Independent physician practices are navigating a more complex and financially constrained environment. Declining reimbursements, rising costs and limited ancillary revenue have forced many doctors to rethink both their clinical operations and financial strategies. Earl Anderson, a veteran healthcare executive and former CEO of a major orthopaedic group, recently shared insights on how practices are adjusting, and what this means for investors focused on healthcare services and medical real estate.
Anderson led Tennessee Orthopaedic Alliance for over two decades, overseeing significant expansion during a time of shifting market conditions. For much of his career, core clinical revenue and ancillary services like imaging and therapy formed a dependable income stream. That model has eroded. Today, only ambulatory surgery centres offer real ancillary potential, and even that depends on careful structuring of ownership and operations.

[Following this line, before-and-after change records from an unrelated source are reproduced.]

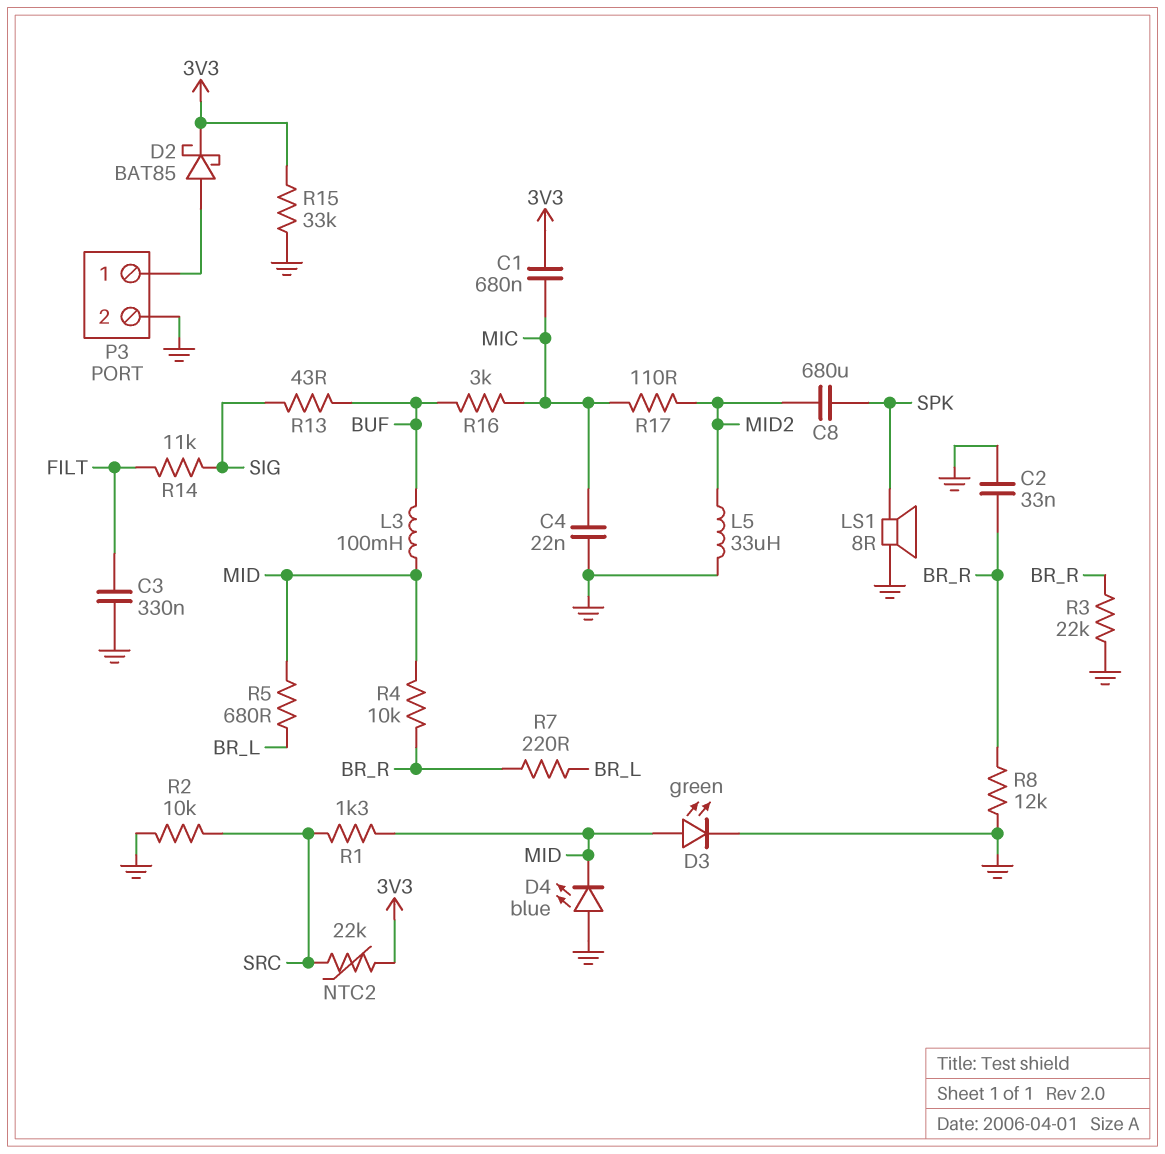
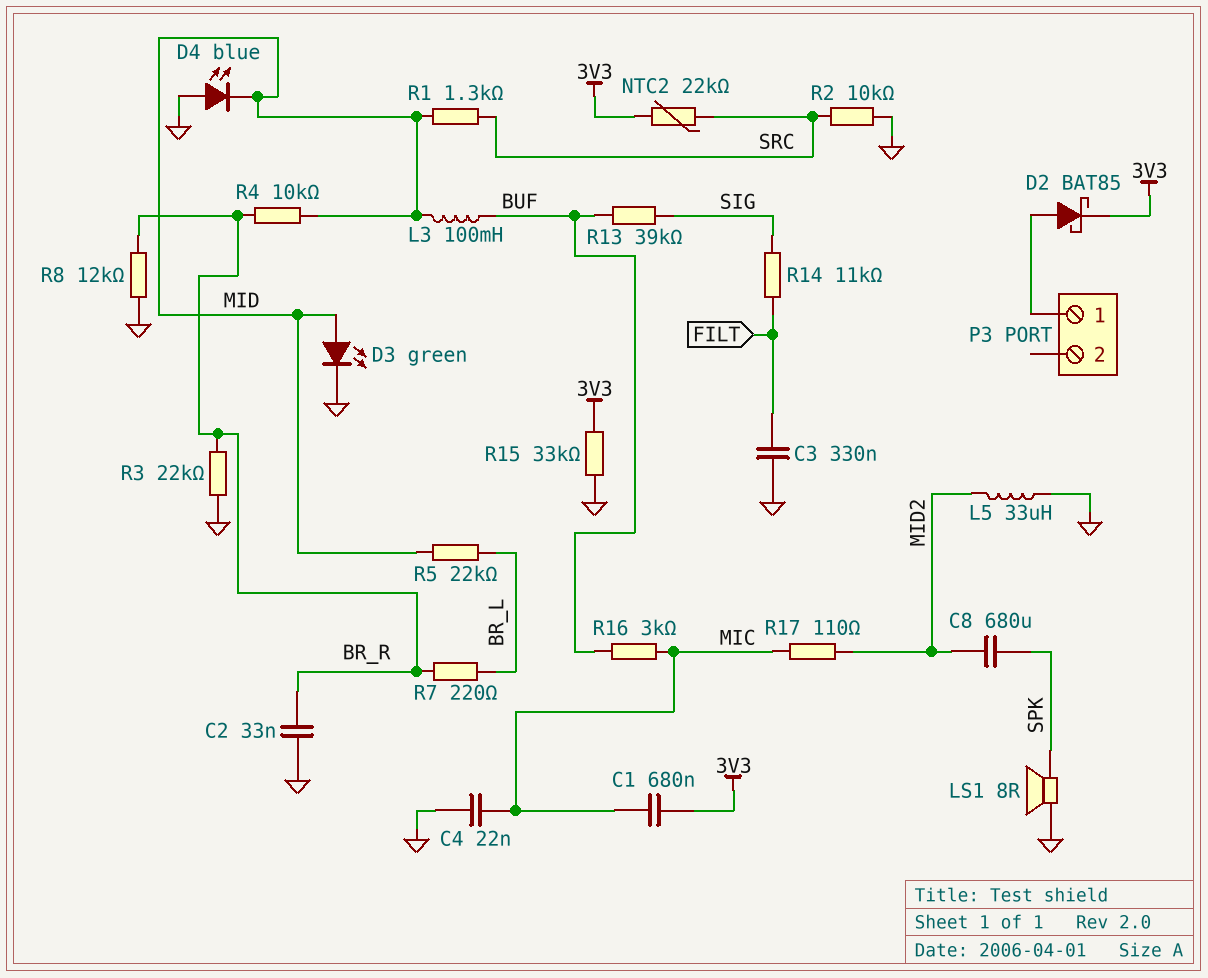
P3 pin 2: GND -> none
R5: 680 (BR_L, MID) -> 22k (BR_L, MID)
R13: 43 (BUF, SIG) -> 39k (BUF, SIG)

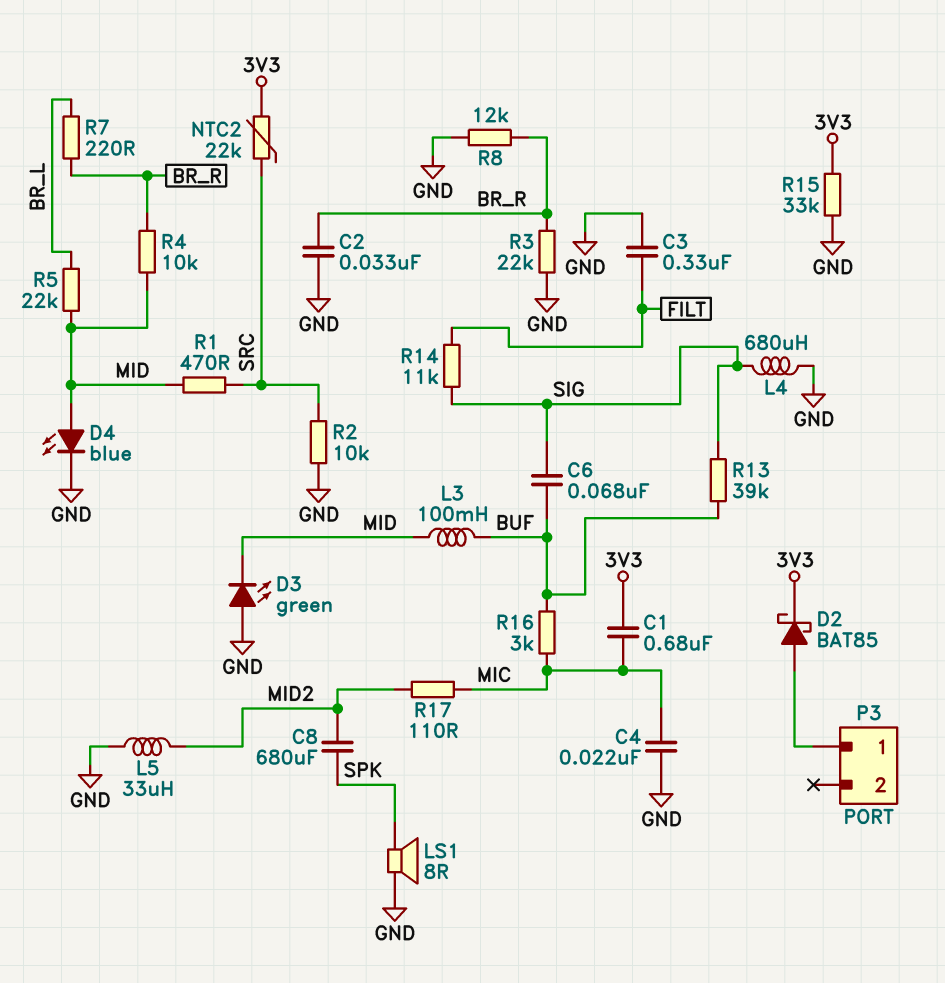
C6: none -> 68nF (BUF, SIG)
D3: LED green (A MID, K GND) -> LED green (A GND, K MID)
D4: LED blue (A GND, K MID) -> LED blue (A MID, K GND)
L4: none -> 680uH (GND, SIG)
R1: 1.3k (MID, SRC) -> 470 (MID, SRC)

Operational costs, especially staffing, are increasing faster than revenue. Support roles are harder to fill, and wages are rising sharply. This not only affects day-to-day performance but also adds risk to the long-term sustainability of independent practices. Anderson points out that patient care is increasingly constrained by administrative tasks, such as pre-authorisation processes required by payors. These reduce physician efficiency and divert focus from patient care.
As a result, many practices are now exploring capital partnerships—whether with hospital systems, private equity firms or larger networks. Anderson notes that such decisions carry lasting implications for both autonomy and earnings.